Voici donc un livre qui nous aura embarqué ! Sébastien Lapaque, en écrivain réel, effectif, qui sait à l’évidence ce qu’est la littérature, affirme, on l’a rappelé en commençant, que « tout est inventé » dans les dialogues entre les deux écrivains. C’est poser en même temps, car telle est la littérature lorsqu’elle se hisse jusqu’à elle-même, que tout y est vrai à défaut d’être réel.

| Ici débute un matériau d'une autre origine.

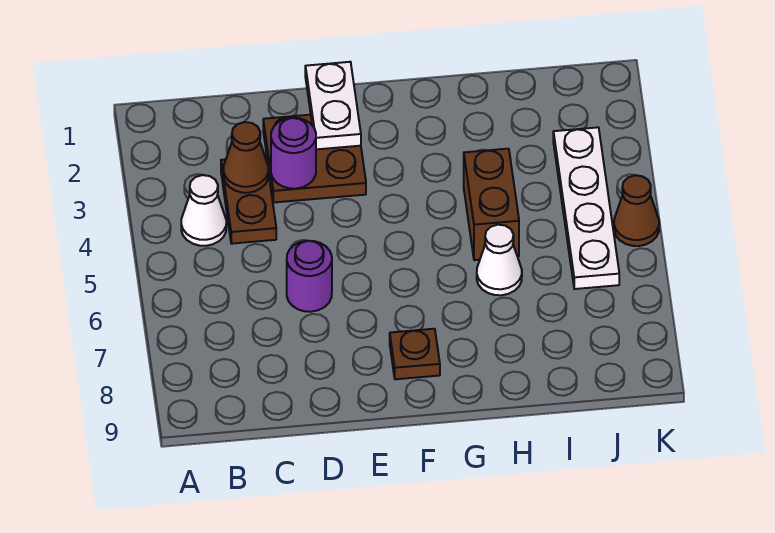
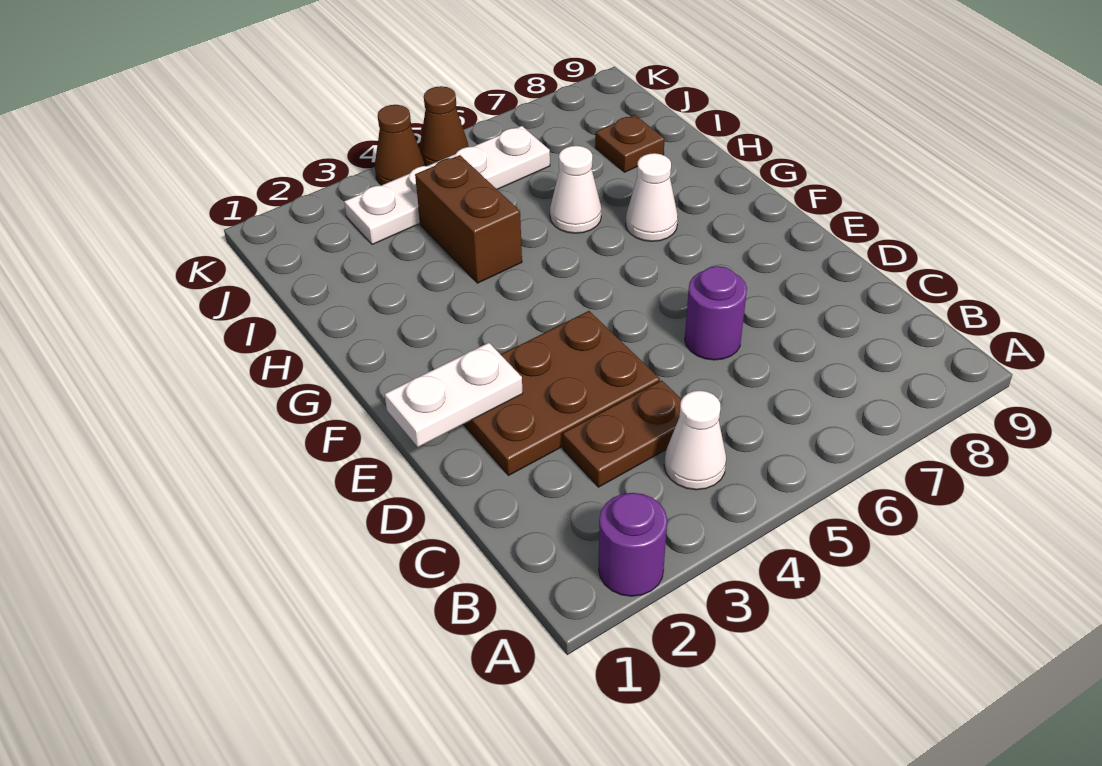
brown cone C3 level 2 -> brown cone K4 level 1
brown plate D2:E3 level 1 -> brown plate D2:E4 level 1
purple round brick D3 level 2 -> purple round brick A2 level 1
brown plate F8 level 1 -> brown plate I8 level 1
none -> white cone G7 level 1
brown brick H4:H5 level 1 -> brown brick H4:I4 level 1

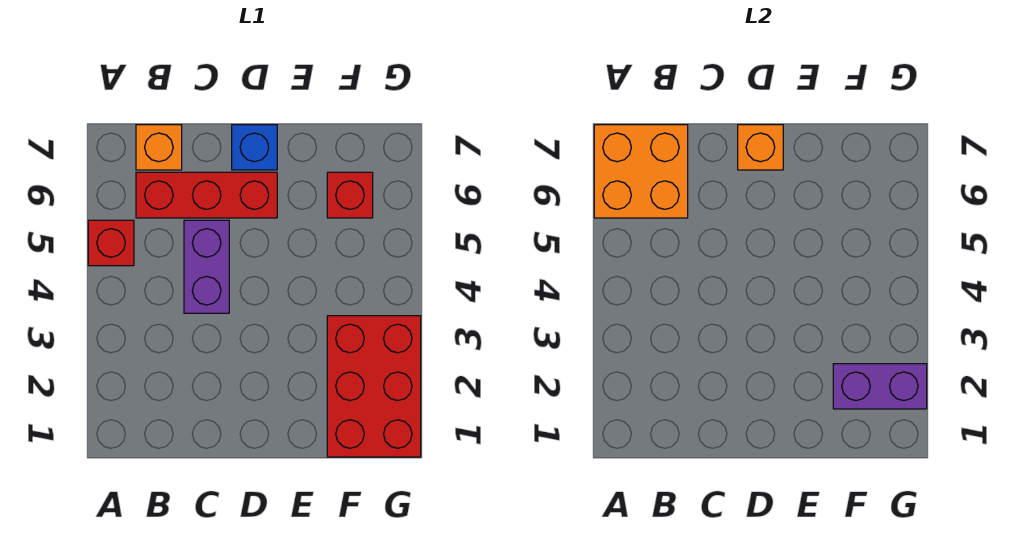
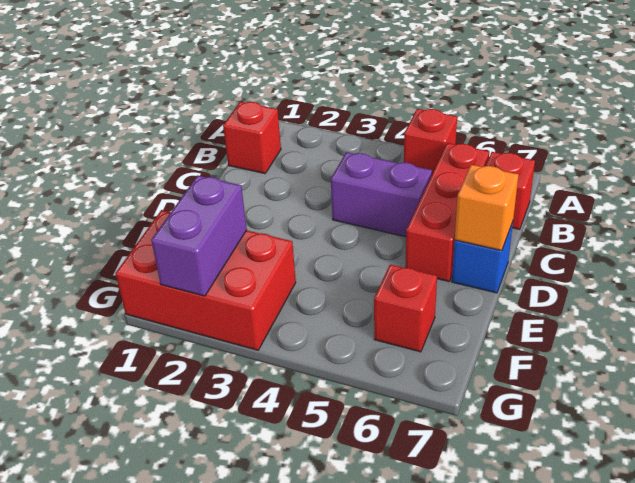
orange brick A6:B7 level 2 -> none
none -> red brick B1 level 1
orange brick B7 level 1 -> red brick B7 level 1

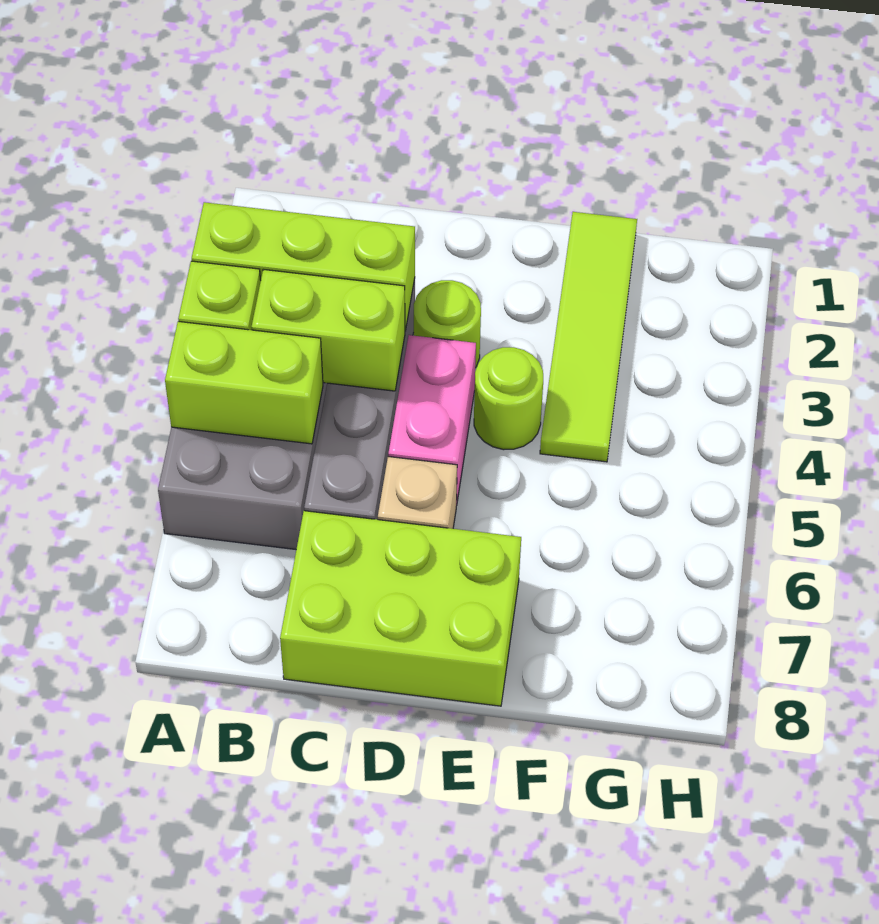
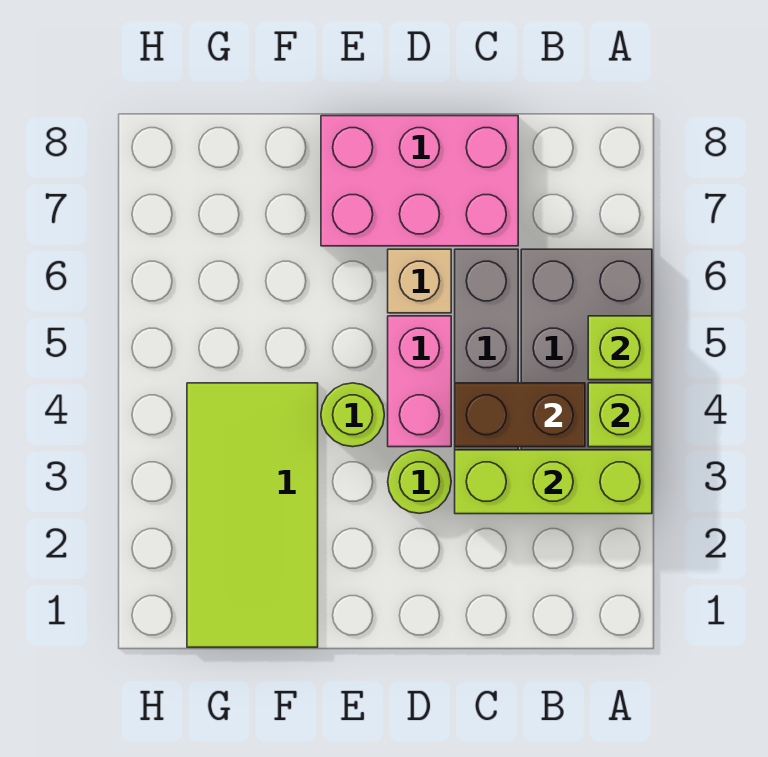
lime brick A5:B5 level 2 -> lime brick A5 level 2
lime brick B4:C4 level 2 -> brown brick B4:C4 level 2
lime brick C7:E8 level 1 -> pink brick C7:E8 level 1
lime tile F1:F4 level 1 -> lime tile F1:G4 level 1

La certitude objective de l’ouvrage tient à la présentation du « Paradis », à savoir le Brésil. Sans idéalisation, mais en ne reculant pas devant la beauté du pays, Sébastien Lapaque fait état, et tout autant, des tares que ce pays n’a pas su conjurer comme cette « première » création hors d’Allemagne, en 1928 !, d’un parti nazi. Et puis il y a les gens, les témoins, dont la plupart sont passionnants quand ils ne sont pas franchement remarquables (comme Tobias Cepelowicz ou Hugo Simon). Certaines pages sont à pleurer, comme celles (148) consacrées à la solitude de Stefan Zweig, celles des notes jetées par lui pour l’écriture d’un Montaigne, dont le premier chapitre est, on y est ce jour retourné voir, un comparatif saisissant avec notre temps, on entend pendant ce temps-là la musique de Pixinguinha, le Naquele tempo (« en ce temps-là », justement), on rêve encore à ce qu’aurait pu être Brasilia, « la capitale de l’espoir » selon Malraux, on peut lire les récits de la mort de Freud, là-bas, en Angleterre, celle, émouvante de Amy Winehouse (oui !), celle de Joseph Roth (encore un autre exilé qu’on aime au-dessus de tout, après avoir lu Job, alias en traduction Le Poids de la grâce), les remarques sur les « chrétiens médiocres » (très nombreux d’après l’expérience qu’on peut en avoir, des « médiocres » de toute religion d’ailleurs), admirable et désespérante formule qui forme le creuset des romans de Georges Bernanos. On lit encore, beaucoup, et c’est bien, Stefan Zweig. Mais qui lit encore Georges Bernanos ? Le plus surprenant, en fermant ce livre, est de se rendre à l’évidence qu’on lit mentalement, avant de se décider à le faire réellement, l’un dans l’autre, ou, plutôt, l’un par l’autre, et désormais les deux ensemble. Les vrais dialogues, se dit-on pour finir, ne sont pas nécessairement ni absolument ceux qui s’engagent dans la rue, au café ou à table, mais dans et à travers les livres, dans les croisements, les intersections, le bifurcations imprévues. Le lecteur d’un seul livre ne sait pas lire. Il faut une bibliothèque, ce Paradis.